= Peter II of Trani =

Peter II (Pierron; Pietrone; Petronius) (died 1081) was the third Italo-Norman count of Trani. He was the youngest of three sons of Peter I; his elder brothers were Amico and Geoffrey.

Peter was on good terms with his overlord Drogo, Count of Apulia, who had been his father's enemy. Peter continued his father's attempts to secure Trani, still a Byzantine possession at the time of the latter's death. Peter II also strengthened the fortifications of Bisceglie, constructing several towers. In 1073 he began the Cathedral of Bisceglie (finished 1295), which he dedicated to his namesake, Saint Peter.

In 1054 Peter finally captured Trani. He also took Canosa and "other cities" dominated by the Saracens, according to the Cronaca Cavese. In 1059 he legislated laws for his new principality. In 1057 he began receiving those Normans disaffected by the rise of Robert Guiscard after the death of Count Humphrey, whose young sons, Abelard and Herman, were pushed aside. According to William of Apulia, Peter began strengthening the walls of Trani and preparing the city to resist an attack. By 1068 Trani was in the hands of Peter's brother Geoffrey, who was loyal to Guiscard. Geoffrey died later that year and Peter returned to power, still opposed to Guiscard. Peter also acted as regent of the County of Taranto for Geoffrey's young son Richard.

Peter then sought the support of the Byzantine emperor Michael VII. He was recognised as a Greek vassal and granted the title imperialis vestis. In 1077 a local presbyter, Maraldus, donated a house to the church of San Eustachio in Corato in the presence of Erberto, Goffredo, and Guarino, who witnessed the charter as "faithful vassals" (fideles) of the imperialis vestis et comitis normannorum (imperial vestes and count of the Normans). At a congress of Norman leaders at Melfi in 1072 Peter refused to acknowledge Guiscard, then campaigning in Sicily, as Duke of Apulia. According to Amatus of Montecassino Peter then accepted the leadership of Richard I of Capua.

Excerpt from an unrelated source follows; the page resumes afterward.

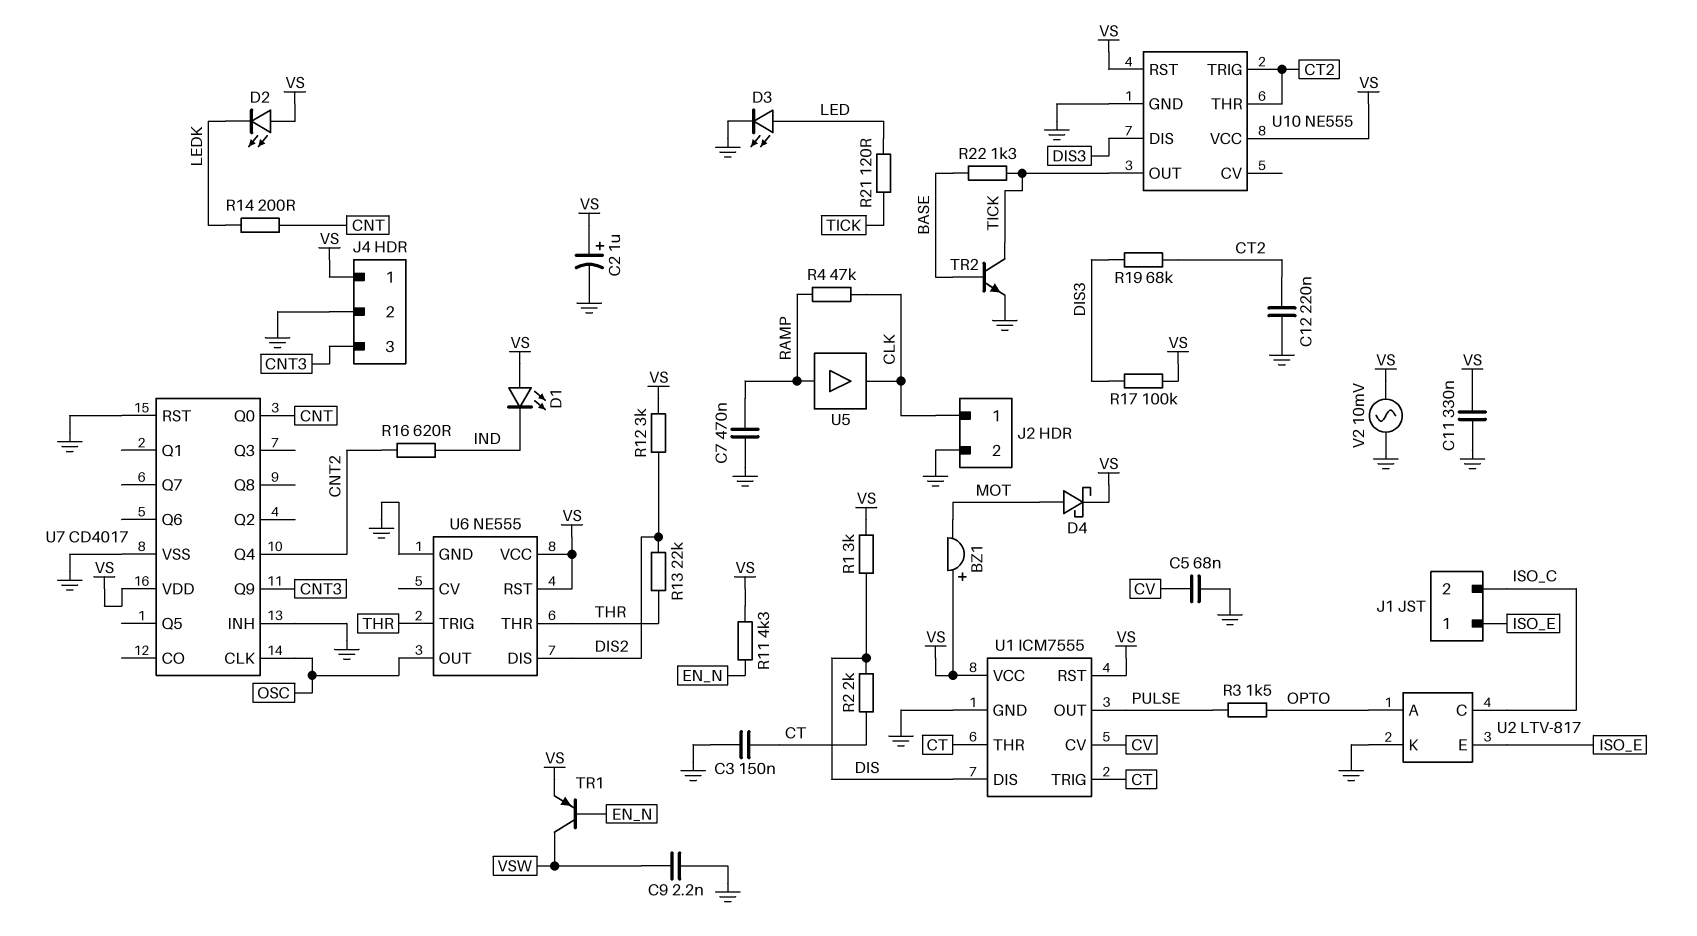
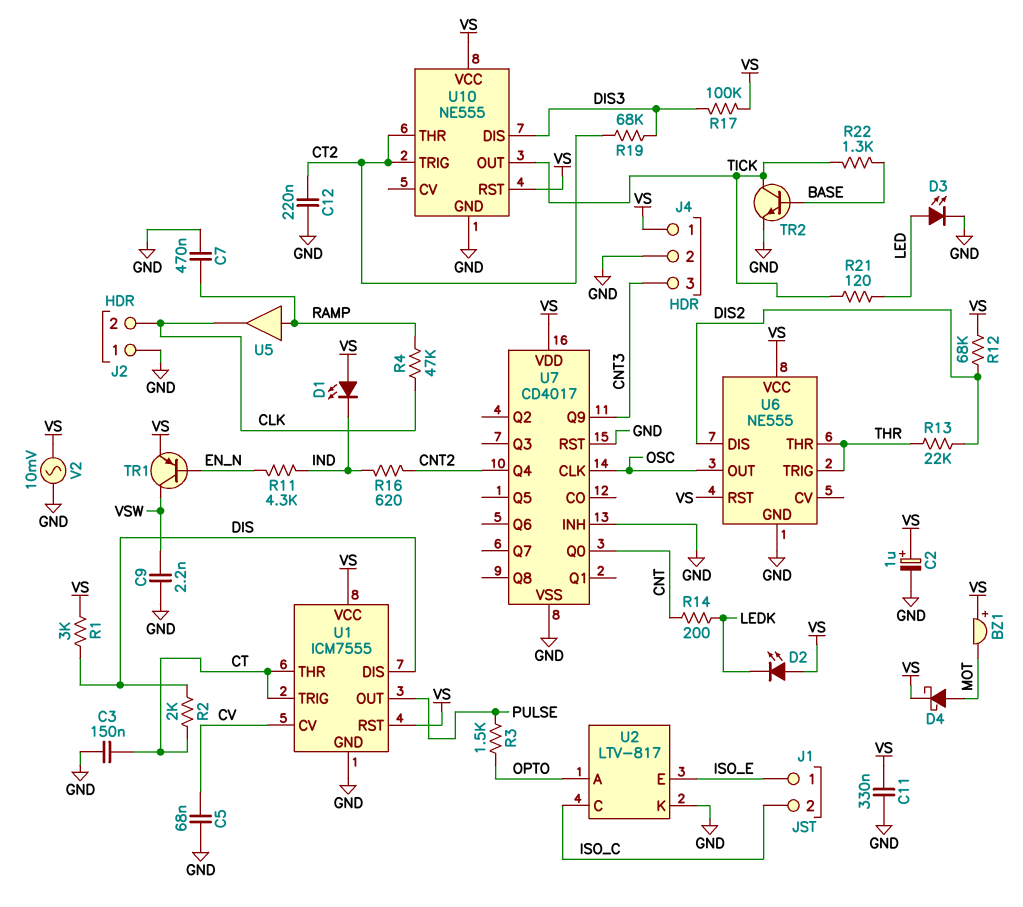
J2 pin 1: CLK -> GND
J2 pin 2: GND -> CLK
R11: 4.3k (EN_N, VS) -> 4.3k (EN_N, IND)
R12: 3k (DIS2, VS) -> 68k (DIS2, VS)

Abelard, son of Humphrey, and Robert Arenga also joined the opposition to Guiscard, led by Richard. In the ensuing war—which Amatus places before Guiscard's return from Sicily and which William dates to after his return—Peter, with Abelard's brother Herman, took the duke's castles in Apulia and ravaged his lands, collecting a large booty. Abelard and Robert, enfeoffed in Calabria, ravaged Guiscard's lands there while Richard guarded Canne. After Guiscard returned from Sicily (according to Amatus) he immediately laid siege to Trani, which was surrendered by the citizens in less than a month, on 2 February 1073. Peter was forced into exile, first to Corato, which Guiscard besieged with ditches, siege towers, and the trebuchets and other engines used at Trani. When Peter and Herman tried to intercept the engines coming up from Trani they were met by Guiscard's brother-in-law, Guy, Duke of Sorrento, who imprisoned them, Herman in Rapolla, Peter in Trani. When Richard left Canne for Capua, Guiscard marched on his cities, taking Andria after a brief siege and forcing the surrender of Cisterna, where he had Peter tied to a timber screen and exposed so that the defenders, who were his vassals, could not counterattack without injuring or killing him. At Peter's insistence they surrendered.

Peter was later freed and forced to swear an oath of fealty to Guiscard and promise to fight in his service. His county, save Trani itself, was restored to him on the condition that he lead an expedition into the Balkans (1073). Unlike Peter's brother Geoffrey's attempted expedition against Byzantine lands in the Balkans, this campaign was directed against the Dalmatian lands of the Kingdom of Croatia. Peter's cousin, Amico, son of Walter of Giovinazzo, attacked Rab on 14 April and took Cres on 9 May, taking the Croatian king, Peter Kresimir IV, captive. The king was ransomed for a large sum by the Bishop of Cres and died shortly thereafter, being buried in the church of Saint Stephen in the fortress of Klis.

In 1080 Peter was again in control of Trani and in rebellion. Guiscard left the siege of the place under the watch of his wife, Sichelgaita, with some Bariot reinforcements, and himself besieged Taranto, which Peter had been ruling for his nephew, by land and sea. Peter was forced to surrender and seek forgiveness. He died in 1081 in Epirus in battle against the Byzantines while taking part in Guiscard's expedition against Durazzo.